Do lado de fora o prédio do almoxarifado parece abandonado. Logo na entrada há um balcão de madeira em avançado estado de deterioração. Na falta de uma placa, alguns arranhões indicam: Recepção.

Por sobre o balcão, tapando um buraco que os cupins fizeram antes da última detetização, encontra-se a máquina. É uma Lettera 32, Olivetti. Engatada nela, uma folha branca. Agora já nem tão branca. Dedos ansiosos soletravam pelas teclas o que seria mais um conto de Valdecir.

Valdecir era o zelador do prédio do almoxarifado e, no tempo de sobra escrevia contos para uma revista erótica. Como a universidade para a qual trabalha pretendia transformar o prédio em faculdade de jornalismo, Valdecir não tinha muito trabalho nos últimos tempos. A maior parte do material já fora transferida para o novo almoxarifado e as obras de adaptação deveriam começar só no fim do mês.

Indiferente a isto, ele continuava a datilografar. Era quinta-feira de semana santa e ele só trabalhava meio turno. De pé atrás do balcão, ele batia forte à máquina. A fita já estava velha, gasta e a tinta não lhe saía tão fácil como antes. A tecla da letra A não existia, e Valdecir era obrigado a bater direto no ferro da alavanca. Seu mindinho esquerdo não agüentava mais.

Tentou evitá-la. "Logo que o gringo entrou no lugar, ouviu um som vindo do dormitório: Mexe, Murilo.

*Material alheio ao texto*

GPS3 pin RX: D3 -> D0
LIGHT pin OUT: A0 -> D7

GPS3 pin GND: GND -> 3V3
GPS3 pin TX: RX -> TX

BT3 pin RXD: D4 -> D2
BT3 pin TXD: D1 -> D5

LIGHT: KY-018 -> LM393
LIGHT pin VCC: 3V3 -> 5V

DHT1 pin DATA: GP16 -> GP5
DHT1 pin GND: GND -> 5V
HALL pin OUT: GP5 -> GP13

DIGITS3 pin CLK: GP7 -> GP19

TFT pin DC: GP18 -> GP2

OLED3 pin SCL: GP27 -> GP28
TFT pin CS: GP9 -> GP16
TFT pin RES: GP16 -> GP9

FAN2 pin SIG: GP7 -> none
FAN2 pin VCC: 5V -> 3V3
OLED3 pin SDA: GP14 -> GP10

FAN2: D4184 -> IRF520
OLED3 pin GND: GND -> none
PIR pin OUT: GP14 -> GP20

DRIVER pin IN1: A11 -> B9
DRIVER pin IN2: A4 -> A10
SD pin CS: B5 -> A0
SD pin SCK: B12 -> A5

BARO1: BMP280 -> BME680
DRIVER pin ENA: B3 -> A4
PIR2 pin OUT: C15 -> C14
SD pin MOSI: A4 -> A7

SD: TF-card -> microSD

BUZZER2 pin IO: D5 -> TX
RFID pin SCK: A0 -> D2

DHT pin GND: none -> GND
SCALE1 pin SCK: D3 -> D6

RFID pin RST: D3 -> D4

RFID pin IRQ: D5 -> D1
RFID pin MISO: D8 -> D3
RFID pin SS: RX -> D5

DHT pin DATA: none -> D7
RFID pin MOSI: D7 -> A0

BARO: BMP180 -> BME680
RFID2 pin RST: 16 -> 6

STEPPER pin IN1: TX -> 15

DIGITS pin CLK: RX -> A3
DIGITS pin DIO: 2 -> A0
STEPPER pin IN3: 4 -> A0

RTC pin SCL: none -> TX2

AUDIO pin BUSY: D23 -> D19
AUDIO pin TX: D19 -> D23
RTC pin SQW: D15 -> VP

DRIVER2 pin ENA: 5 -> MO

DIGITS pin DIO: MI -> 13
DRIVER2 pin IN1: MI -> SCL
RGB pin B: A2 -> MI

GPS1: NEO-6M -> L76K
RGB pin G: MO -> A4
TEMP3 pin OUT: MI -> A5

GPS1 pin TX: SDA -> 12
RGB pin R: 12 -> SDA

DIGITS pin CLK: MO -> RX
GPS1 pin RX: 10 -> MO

Sente? Ficou tudo molhadinh...não. Encharc...droga. Úmido, umedecido. Não, isso não está certo. Em contos eróticos as pessoas não dizem 'estou úmido', todo mundo diz que fica molhadinho mesmo".

Pegou chave para abrir a sala 26B. A 26B ficava bem do lado da 26A. Antes elas foram uma sala só, mas a falta de espaço de distribuição obrigou os técnicos a dividi-las. Agora não havia mais nada na sala 26A além da poeira, da porta caída e do cocô de pomba nas janelas. Mas na 26B foram depositadas inúmeras máquinas datilográficas, todas amontadas umas por cima das outras. Não encontrou nenhuma Lettera. Revirou outras Olivettis, mas muitas não possuíam mais a letra A e, das que possuíam, as teclas tinham dimensões de encaixe diferentes da sua Lettera. Depois de muito arrastar máquinas pela sala, não resistiu e deixou-se cair num canto da sala. O cheiro do seu suor, misturado ao fedor das pombas, tinha um efeito entorpecedor e ele já não sentia os músculos doendo.

Valdecir precisava muito de uma tecla. A história estava toda na cabeça dele e ele tinha que escrevê-la antes que a esquecesse. Ele ainda chegou a parar para pensar qual era mesmo a história. Mas resolveu interromper o pensamento com medo de frustrar-se em meio a empreitada. Apesar de tudo ele haveria de manter as esperanças. O prazo de entrega do texto era segunda-feira, e já estava acabando o expediente.

Desceu novamente à recepção. Remexeu todos os armários e gavetas, mas nada de canetas. A última vez que usara uma foi quando o carteiro deixou um pacote da universidade e ele teve que assinar o recibo de entrega.

Apoiou os cotovelos sobre a mesa e ficou olhando para as teclas e sentiu a ausência da letra A como quem sente o atraso do salário, e isso ele sabia bem como era. A sua sorte eram os pequenos bicos que ele tirava arrumando a instalação elétrica dos vizinhos, trocando canos, pintando uma casa ou outra nos finais de semana. O que não valia a pena mesmo era escrever. Os caras da revista pagavam apenas um valor simbólico, meio que em reconhecimento ao seu trabalho. Reconhecimento mesmo ele ganhava nas cartas dos seus leitores que lhe eram encaminhadas pelos editores. Enfim, ele escrevia por vaidade mesmo.

Valdecir chegou a perguntar-se se o que ele recebia da revista não daria para comprar uma tecla nova. Ficou olhando os números da máquina, como se isso fosse lhe ajudar a adivinhar o valor. Por fim desistiu. O que são números para um escritor, afinal? Foi então que ele teve a idéia. Olhou bem para a tecla do 3, com o seu #. Absolutamente dispensável. Arrancou-a e colocou-a de volta no lugar da letra A. Pronto, podia recomeçar a escrever.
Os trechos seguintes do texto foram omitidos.